Introduction - Problem statement
- Uganda is on the FATF List of Countries that have been identified as having strategic AML deficiencies
- FATF Statement re AML Strategic Deficiencies: 25 June 2021
- Since February 2020, when Uganda made a high-level political commitment to work with the FATF and ESAAMLG to strengthen the effectiveness of its AML/CFT regime, Uganda has taken some steps towards improving its AML/CFT regime, including by adopting the National AML/CFT Strategy in September 2020 and completing the ML/TF risk assessment of legal persons and arrangements
- The last follow-up to the Mutual Evaluation Report relating to the implementation of anti-money laundering and counter-terrorist financing standards in Uganda was undertaken in 2020
- According to that Evaluation, Uganda was deemed Compliant for 14 and Largely Compliant for 5 of the FATF 40 Recommendations. It was deemed Highly Effective for 0 and Substantially Effective for 0 of the Effectiveness & Technical Compliance ratings
- Uganda was deemed a 'Monitored' Jurisdiction by the US Department of State 2016 International Narcotics Control Strategy Report (INCSR).

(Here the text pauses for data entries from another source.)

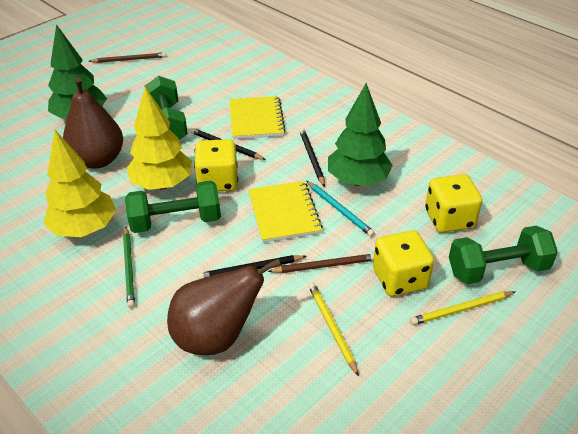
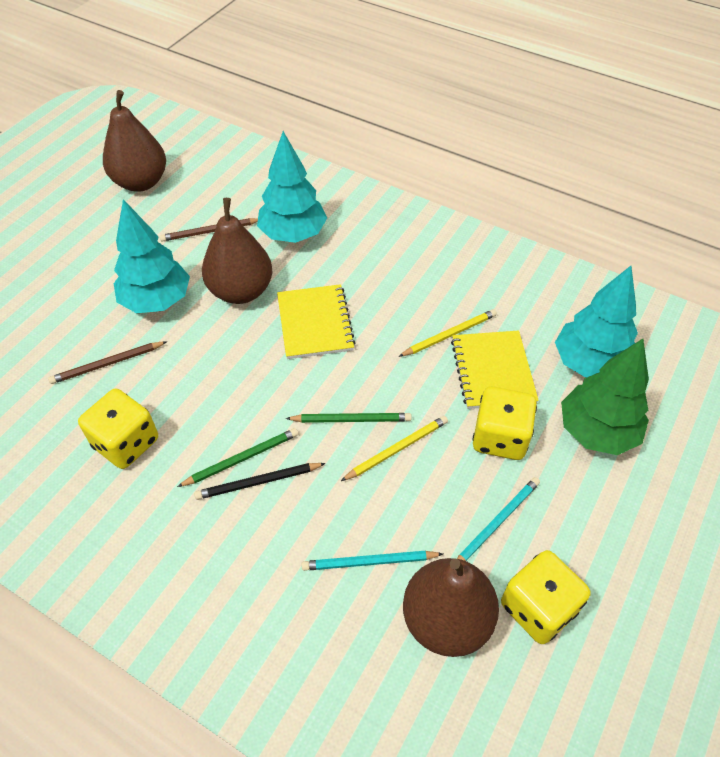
black pencil: 3 -> 1
brown pear: 2 -> 3
green dumbbell: 3 -> 0
green pencil: 1 -> 2
green tree: 2 -> 1
turquoise pencil: 1 -> 2
turquoise tree: 0 -> 3
yellow tree: 2 -> 0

- Key Findings from the report are as follows: -
- Only 20 percent of Ugandans have deposits in the formal banking sector, with the rest of the populace relying on cash transactions or alternative forms of banking. Money transfers and payments through mobile phones (Mpayments), for instance, have become key providers of basic, if informal, financial services for low-income earners who cannot afford the charges levied by the formal banking system.
- Uganda's cash-based informal economy provides a fertile environment for money laundering. Its lack of intellectual property rights legislation feeds a large black market for smuggled and/or counterfeit goods.
- Currently, most laundered money comes from domestic proceeds, much of which stems from unchecked corruption.
- Real estate and casino operations are of particular concern.
- Uganda's inability to monitor formal and informal financial transactions, particularly informal trade along porous borders with South Sudan, Kenya, Tanzania, and the Democratic Republic of Congo, could render Uganda vulnerable to more advanced money laundering activities and potential terrorist financing.
- Uganda's black market takes advantage of these borders and the lack of customs and tax collection enforcement capacity.